Contrary to other domains of QOL, neither the compensated nor the uncompensated participants complained of memory impairment in the multivariable analysis. Some previous studies have demonstrated that spatial memory is impaired in individuals with vestibulopathy [3032]. However, the association between vestibulopathy and other subcategories of memory remains a matter of debate [3234]. In our findings, although dizziness imposed a cognitive and emotional burden, it did not seem to be significantly associated with overall memory. However, since our results were derived from a small number of uncompensated patients without exact information on the cause, duration, and characteristics of their dizziness, further studies with precise information on uncompensated vestibulopathy and a larger sample size are necessary to clarify the association between uncompensated vestibulopathy and memory.

Among our study’s participants, asymptomatic vestibular dysfunction was usually identified in elderly individuals or individuals with vestibular schwannoma [35]. Our results showed that the asymptomatic group did not have any complaints regarding impaired QOL despite similar results of vHIT gain to those of patients with compensated vestibulopathy. This might be because of the slow, progressive course of asymptomatic vestibulopathy. Due to its slow progression, asymptomatic vestibulopathy may be compensated by other sensory organs without discomfort [36]. Therefore, treatment may not be necessary for asymptomatic patients with incidental vestibulopathy.

In our study, the size of the uncompensated group was small.
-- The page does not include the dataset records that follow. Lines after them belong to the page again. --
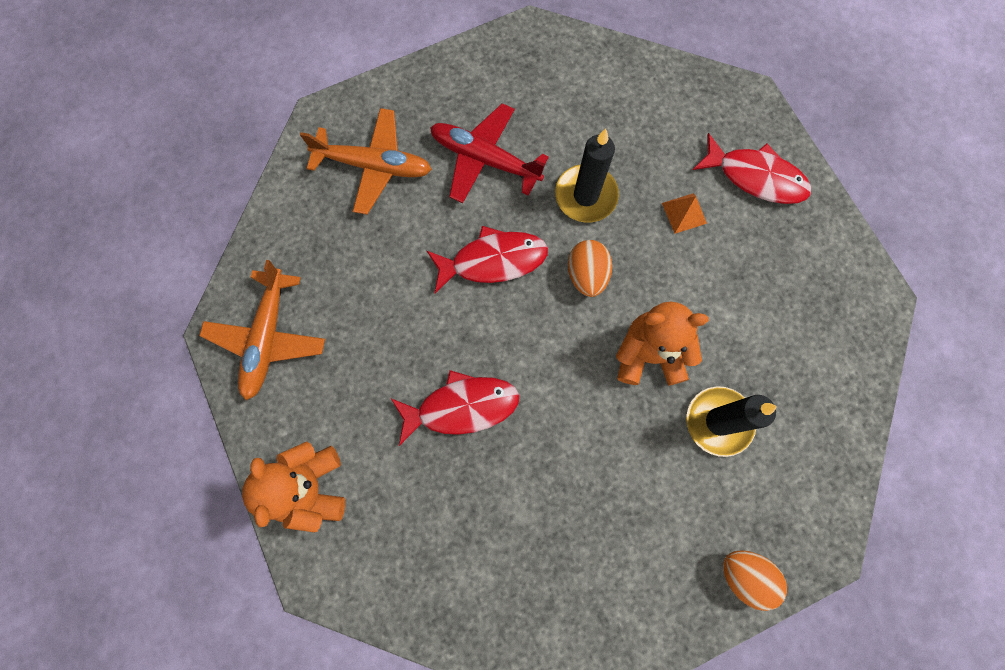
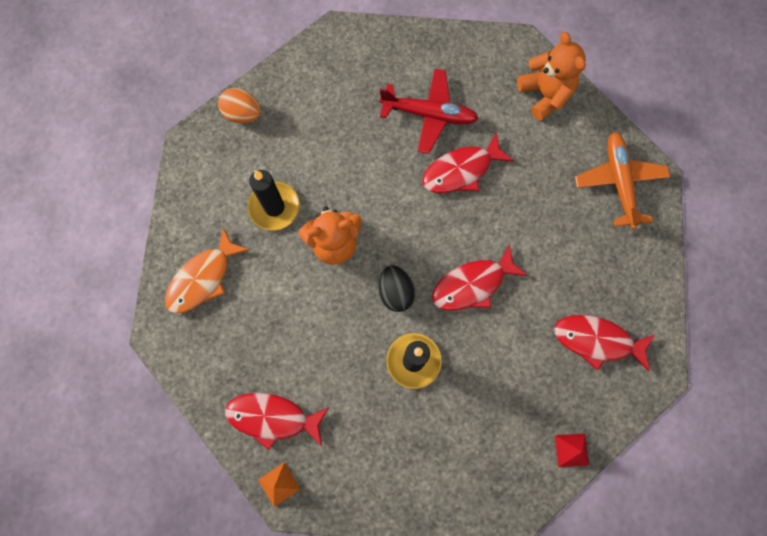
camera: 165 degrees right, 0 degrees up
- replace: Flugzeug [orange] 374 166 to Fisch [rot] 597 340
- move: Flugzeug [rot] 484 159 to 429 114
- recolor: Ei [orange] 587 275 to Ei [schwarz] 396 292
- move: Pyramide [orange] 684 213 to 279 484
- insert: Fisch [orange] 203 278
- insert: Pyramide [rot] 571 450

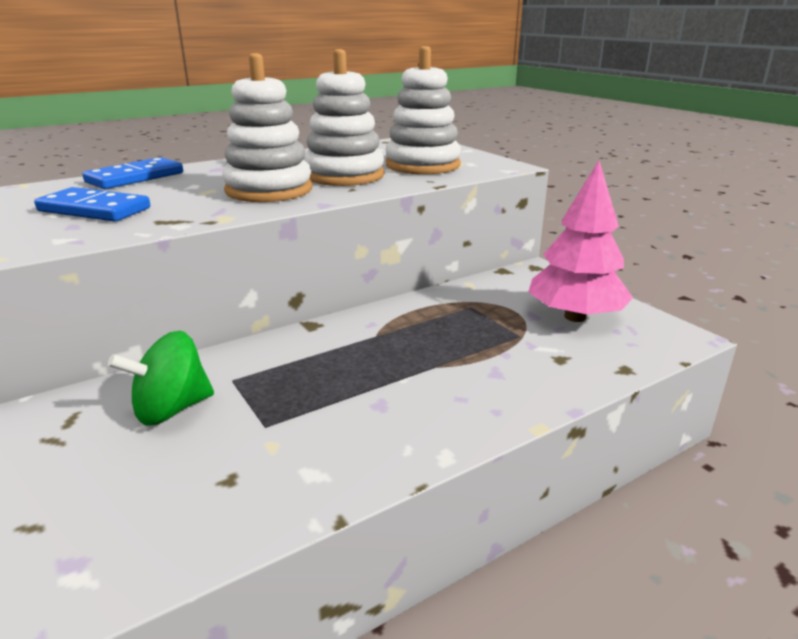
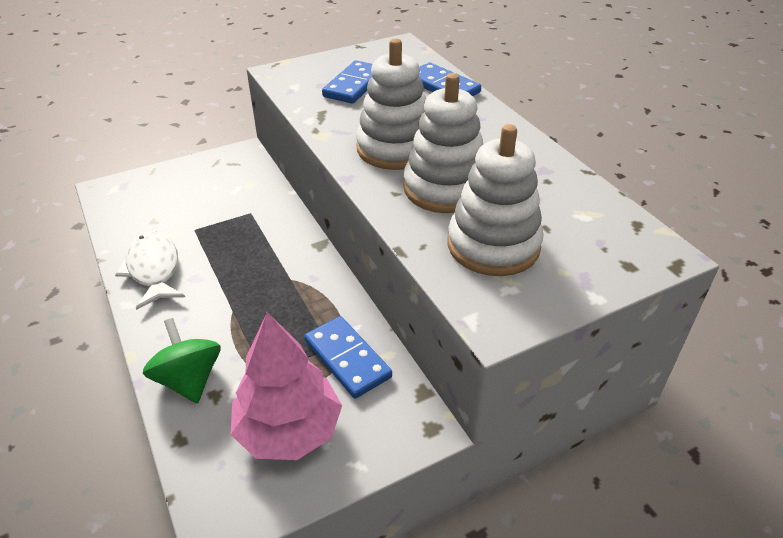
camera: 95 degrees right, 15 degrees up
- move: Kreisel [grün] 171 409 to 189 380
- insert: Fisch [weiß] 154 269
- insert: Dominostein [blau] 347 359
We could not include more participants because we extracted data from an existing database. For a more accurate evaluation of QOL features, physical status, and psychological status among uncompensated individuals, further investigation with a larger group would be helpful.

One limitation of our study was the absence of results from other vestibular workups. Since BPPV, persistent postural perceptual dizziness, or other functional dizziness can accompany vestibular dysfunction, the inclusion of results from additional vestibular workups would help identify the exact diagnosis for dizziness. Furthermore, we did not have an exact diagnosis at the time of the dizziness for the subjects. Vestibulopathy can be caused by various diseases, such as AUVP, Meniere’s disease, and vestibular schwannoma [1]. Meniere’s disease tends to involve recurrent vestibulopathy, as well as a hearing deficit and an association with migraine [37]. The different clinical features of the causes of vestibulopathy could act as covariates. Further studies with more comprehensive vestibular workups and an exact diagnosis for each participant’s dizziness are necessary to investigate the precise QOL, psychological, and physical status in individuals with compensated or uncompensated vestibulopathy.

Another limitation of this study is that the characteristics of dizziness and treatment for dizziness were not fully described. Because dizziness was defined as an experience of dizziness or imbalance within the past year, and the duration of dizziness was classified only as less than 3 months or 3 months or more in the 8th KNHANES, we could not obtain exact information on the characteristics of dizziness and its exact duration. Additionally, treatment and past medical history related to dizziness are not described in the KNHANES. Treatment for vestibulopathy, including vestibular rehabilitation [21], can improve vestibular symptoms and adjustment for chronic imbalance. Further studies with detailed information on the characteristics and medical history of dizziness may be helpful in assessing the QOL for individuals with vestibulopathy.

Conclusion

Uncompensated vestibulopathy was found to be more common in older individuals and women. Although the degree of physical function was similar among participants, vestibulopathy with the experience of dizziness had a long-lasting impact on QOL and happiness even after it was compensated, and chronic dizziness had a more significant effect on QOL and psychological health. In contrast, the asymptomatic group showed no decrease in QOL and mental health. Interventions appropriate to each category of patients are necessary to improve their QOL and psychological health.